レッドジャーニーは「ともに考え、ともにつくり、そしてともに越えること」を価値観に、組織変革や新規サービス開発等において伴走支援を行っています。

今回、freee株式会社様にインタビューを行いました。前編では、アジャイルコーチ導入前の社内状況や、実際にレッドジャーニーのコーチと活動した印象などを伺います。
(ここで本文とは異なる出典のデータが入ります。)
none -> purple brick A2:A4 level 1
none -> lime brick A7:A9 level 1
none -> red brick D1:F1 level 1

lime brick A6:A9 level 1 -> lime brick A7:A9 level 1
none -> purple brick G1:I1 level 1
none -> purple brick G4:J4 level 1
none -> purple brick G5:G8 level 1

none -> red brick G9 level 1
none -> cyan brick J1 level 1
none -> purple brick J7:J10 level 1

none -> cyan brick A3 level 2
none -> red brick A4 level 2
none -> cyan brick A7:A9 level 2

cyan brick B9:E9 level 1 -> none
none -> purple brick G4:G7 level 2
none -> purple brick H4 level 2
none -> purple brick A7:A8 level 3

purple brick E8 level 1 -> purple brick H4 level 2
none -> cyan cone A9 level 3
「アジャイルコーチの活用方法は?」「外部のコーチを導入するとどんな効果があるのか?」などを詳しくご紹介しています。ぜひご覧ください。

◆聞き手:株式会社レッドジャーニー 中村 洋
◆話し手:freee株式会社 yoshiさん、junpayさん、mattsunさん
     株式会社レッドジャーニー 新井 剛、森實 繁樹

目次

アジャイルコーチが関わる前はどのような状況でどんな課題があったのか?

株式会社レッドジャーニー/中村洋(以下、中村):
では、最初に自己紹介からお願いします。

freee株式会社/yoshiさん(以下、yoshi):
yoshiです。執行役員兼VPoE(Vice President of Engineer)として、新規プロダクトを開発するチームを見ています。最初に洋さんと知り合った時はVPoEではなく部長職をしていました。当時は、関西で新規プロダクトを作っているチームをマネジメントしていました。現在は、新規プロダクトチームを5つほどマネジメントしています。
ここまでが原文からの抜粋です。